Buried
Directed by Rodrigo Cortés
What’s your biggest fear? Maybe it’s those loathsome arachnids? Or perhaps those lunatic daubed clowns? The common concern of an aircraft engine failure? A Uwe Boll video game adaptation movie-marathon? Or is it being buried alive, to suffer an agonizing, choking fate, isolated and inevitable, in the dark? In director Rodrigo Cortés new film Buried, this nightmare scenario is explored to asphyxiating effect, the film serving as an efficient replacement for Frightfest’s twisted crowd on Sunday night following the inevitable withdrawal of A Serbian Film due to the UK’s most visible censorship wrangle since Cronenberg’s Crash fell similarly afoul of Westminster Council’s puritanical standards back in 1996. The claustrophobic Buried effectively plugged the hole in the festival schedule, leaving its viewers panting and gasping for air as the closing credits scrolled after an hour and a half of terrifying terrain.
After a few seconds of tense, uncertain moaning from a pitch-dark screen, a sputtering light ignites to illuminate a terrifying prospect: civilian contractor Paul Conroy (Ryan Reynolds) has been buried alive in a constricting wooden box, the dimensions of which restrict him from moving his body more than a few inches, his slow comprehension leading to a petrified realization. Entombed with Paul is a trio of utensils – his Zippo, a pen and mobile phone with a decaying battery – these three tools being his only potential hope of rescue. It emerges that following an insurgent assault on his engineering supply convoy Paul was knocked unconscious and his colleagues were shot, an increasingly merciful fate given his precarious situation.
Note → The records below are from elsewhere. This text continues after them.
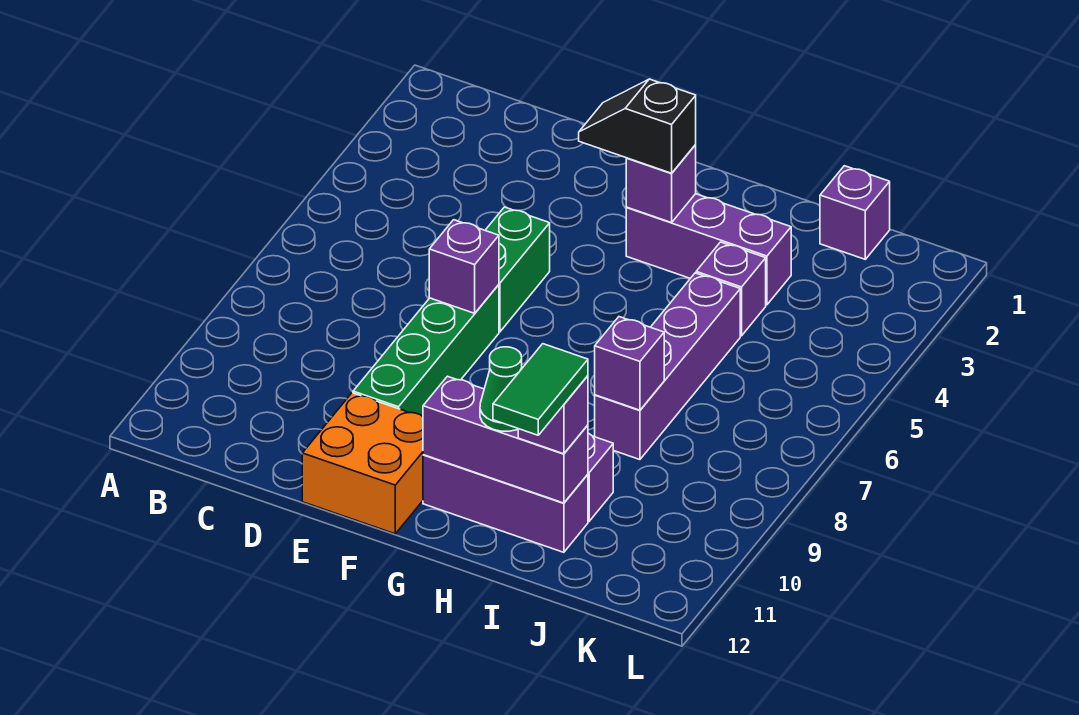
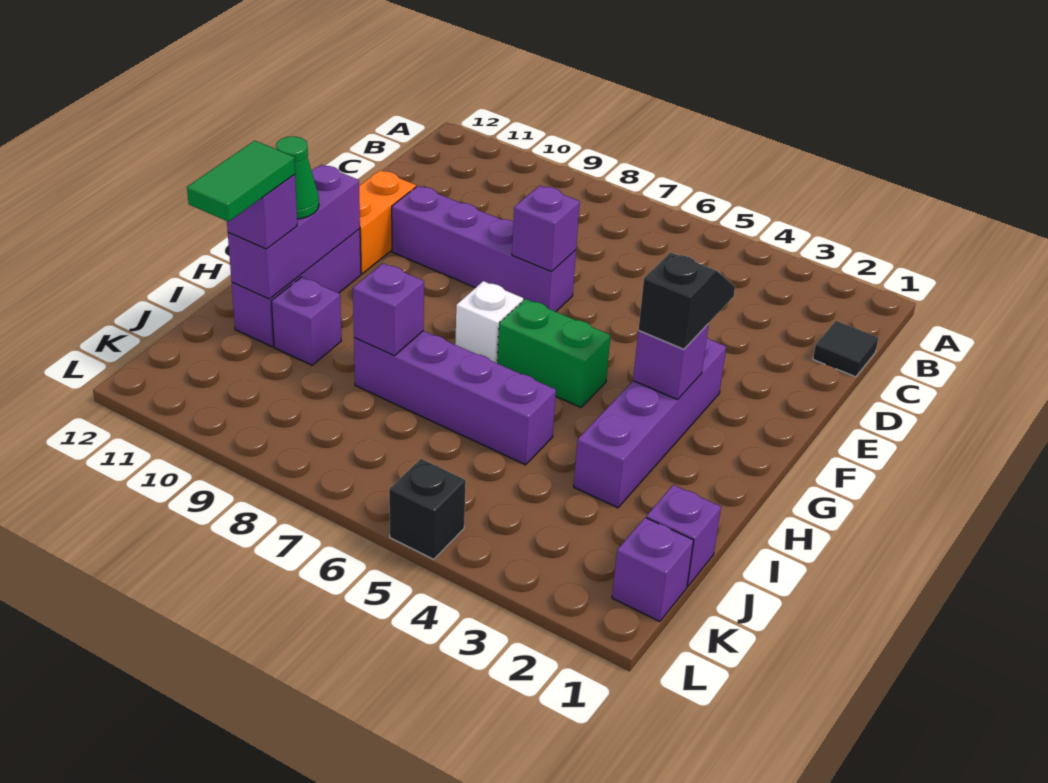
none -> black tile C1 level 1
green brick E5:E6 level 1 -> green brick G5:G6 level 1
green brick E7:E10 level 1 -> purple brick E7:E10 level 1
orange brick E11:F12 level 1 -> orange brick E11:F11 level 1
purple brick G3:I3 level 1 -> purple brick F3:I3 level 1
none -> white brick G7 level 1
purple brick I4 level 1 -> purple brick K1 level 1
green tile I11:I12 level 4 -> green tile I11:J11 level 4
none -> black brick L5 level 1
Soon the terrorists contact Paul through the phone and demand that he co-ordinate a $5 million ransom demand with the US government, an impossible task given his relative insignificance and the administration’s aversion to negotiating with their foes. As time runs out and his oxygen supply depletes, Paul embarks on a desperate mission to save his life.
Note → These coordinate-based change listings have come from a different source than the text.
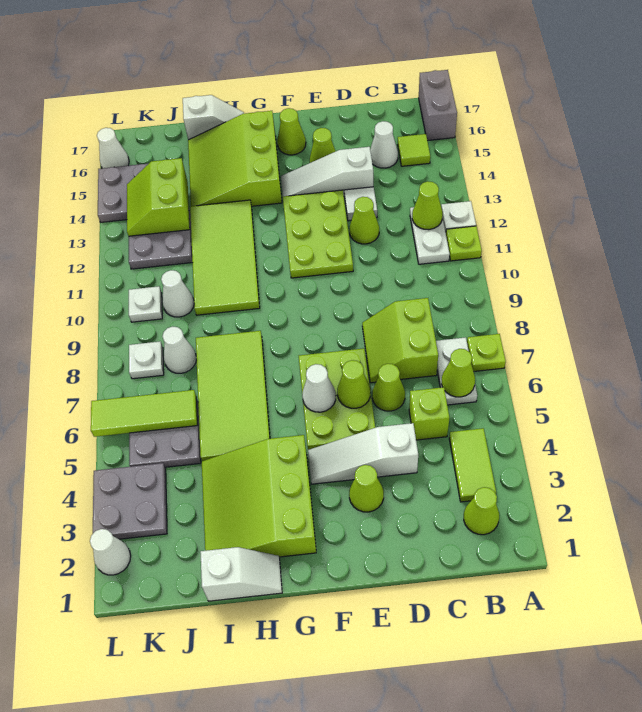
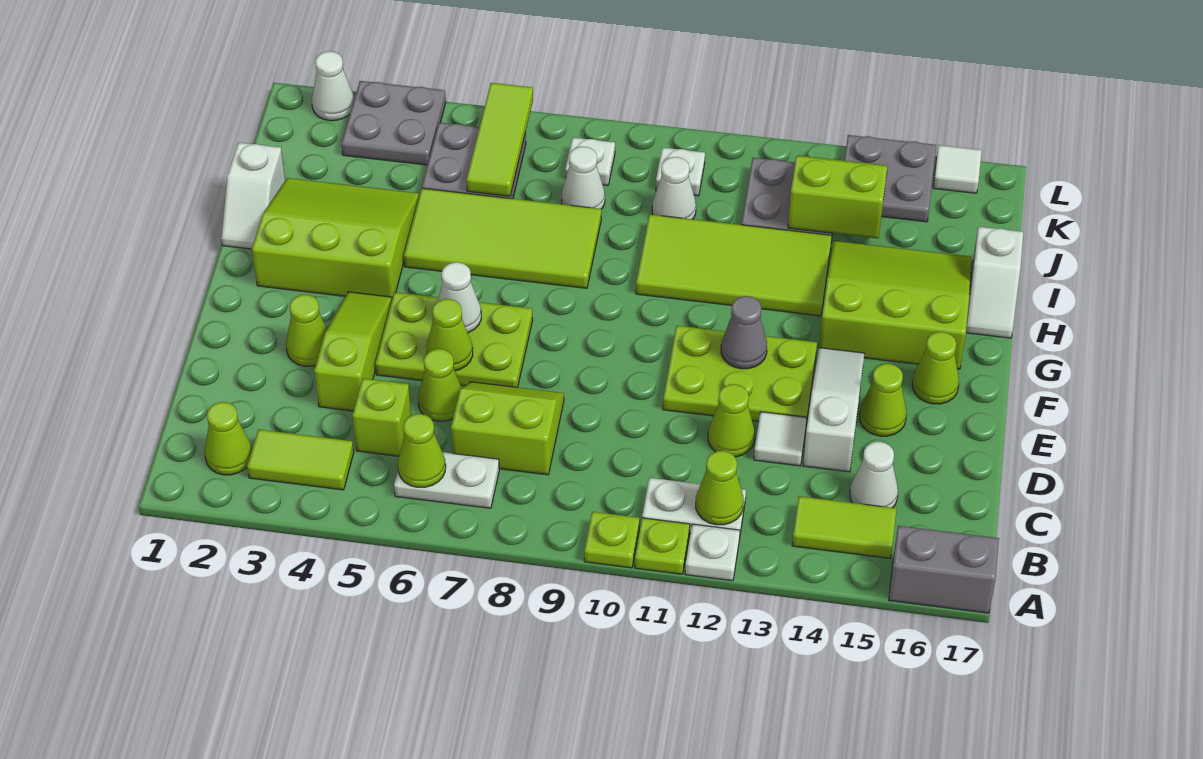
lime plate A7 level 1 -> lime plate A10 level 1
lime tile B15 level 1 -> lime tile B14:B15 level 1
white slope D4:F4 level 1 top D -> lime slope D4:F4 level 1 top D
none -> grey cone F12 level 2
white cone L16 level 1 -> white tile L16 level 1

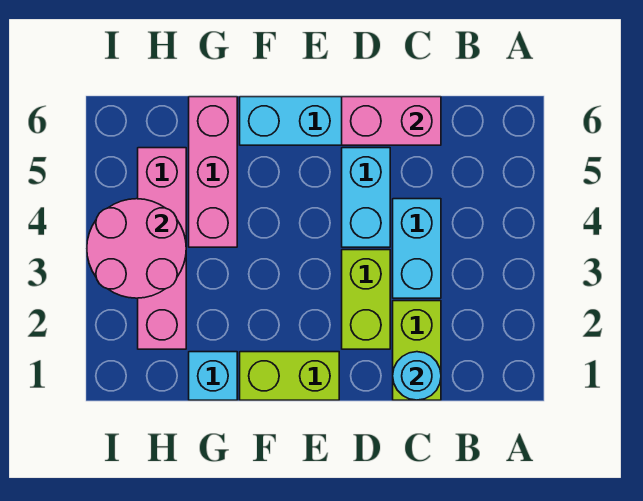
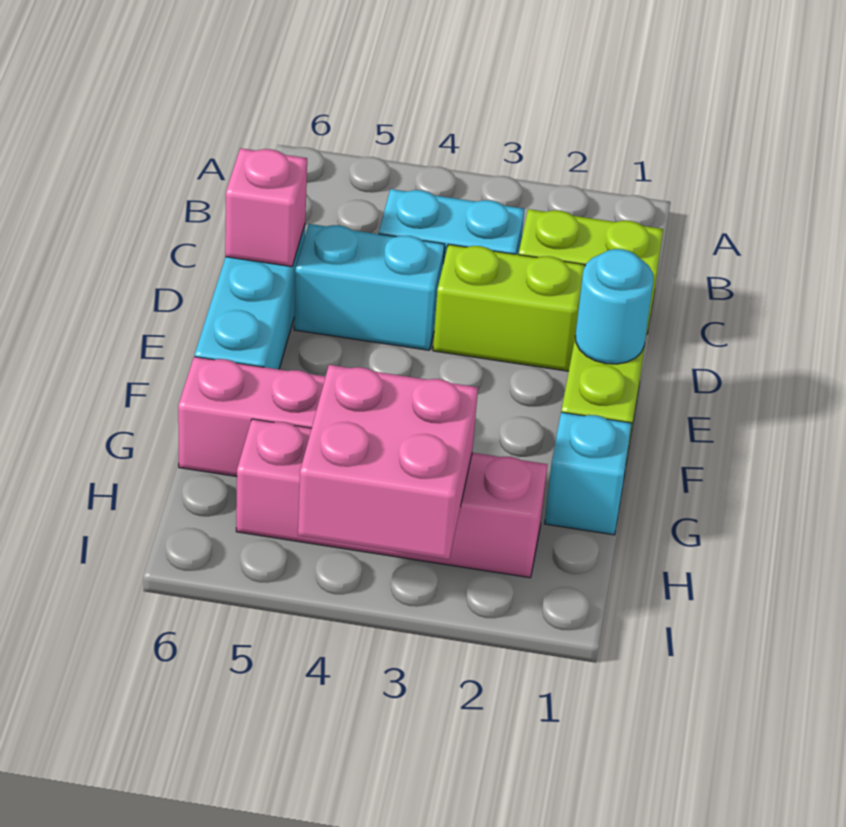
cyan round brick C1 level 2 -> cyan round brick E1 level 2
pink brick C6:D6 level 2 -> pink brick D6 level 2
pink round brick H3:I4 level 2 -> pink brick H3:I4 level 2

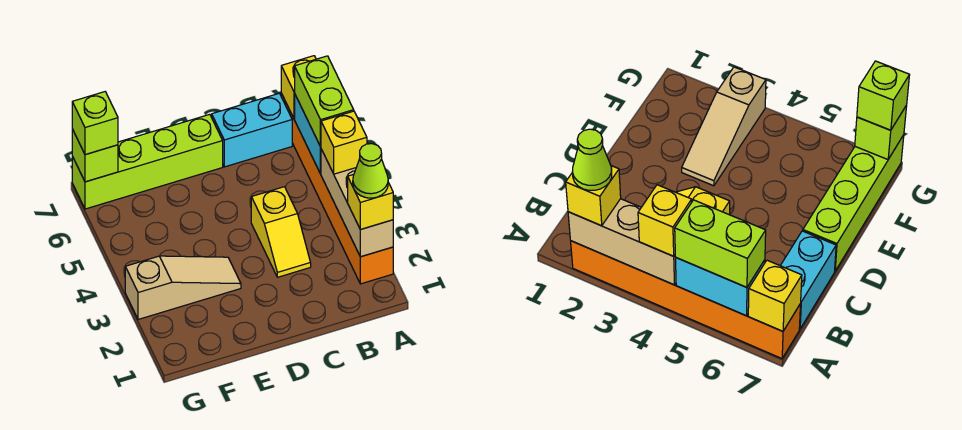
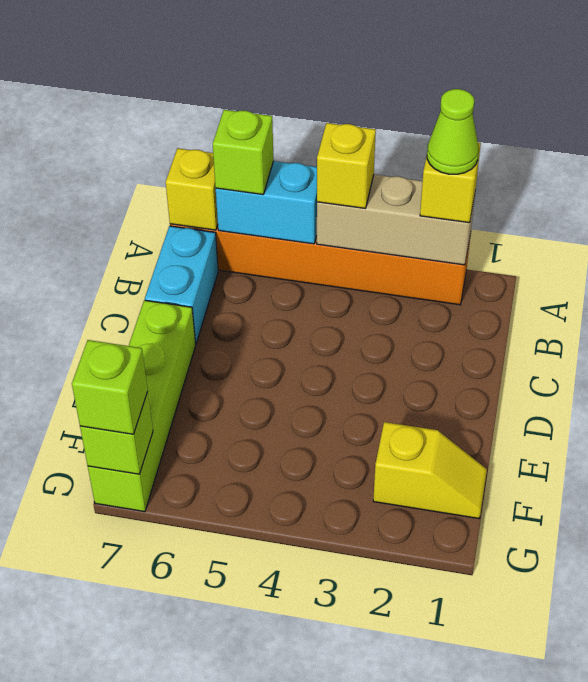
lime brick A5:A6 level 3 -> lime brick A6 level 3
yellow slope C3:C4 level 1 top 4 -> yellow slope F1:F2 level 1 top 2
tan slope E3:G3 level 1 top G -> none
From the Saul Bass inspired, cascading titles it’s evident that the master of suspense would be proud; one can quite clearly imagine an intrigued Hitchcock mining Buried’s foundations for all their anxious credentials. It is quite an achievement to craft a full 90 minutes of tense, nervous atmosphere from such a restrictive location, but Cortés manages to keep his camerawork fluid and engrossing, the tension ratchets up as the plot develops and an incremental understanding and sympathy for our blue-collar victim emerges – he was simply the wrong guy in the wrong place at the wrong time. The film makes some allusions to the alternate horrors of a corporately minded, out-sourced battle-field, and the dulcet tones of a voice cameo from Stephen Tobolowky should satisfy the cult movie crowd. It is the ingenuity of screenwriter Chris Sparling that keeps proceedings tunneling along, although one sequence seems a little contrived and serves as little more than padding to expand the film’s run-time. Buried evokes the Stephen King short stories of his Skeleton Crew era and their EC comic progenitors, in that it is a tight, compact tale of terror that deftly explores its congested criteria – given its proximity to some headline making real-world horrors one assumes that this is a film that won’t be picking up a distribution deal in Chile.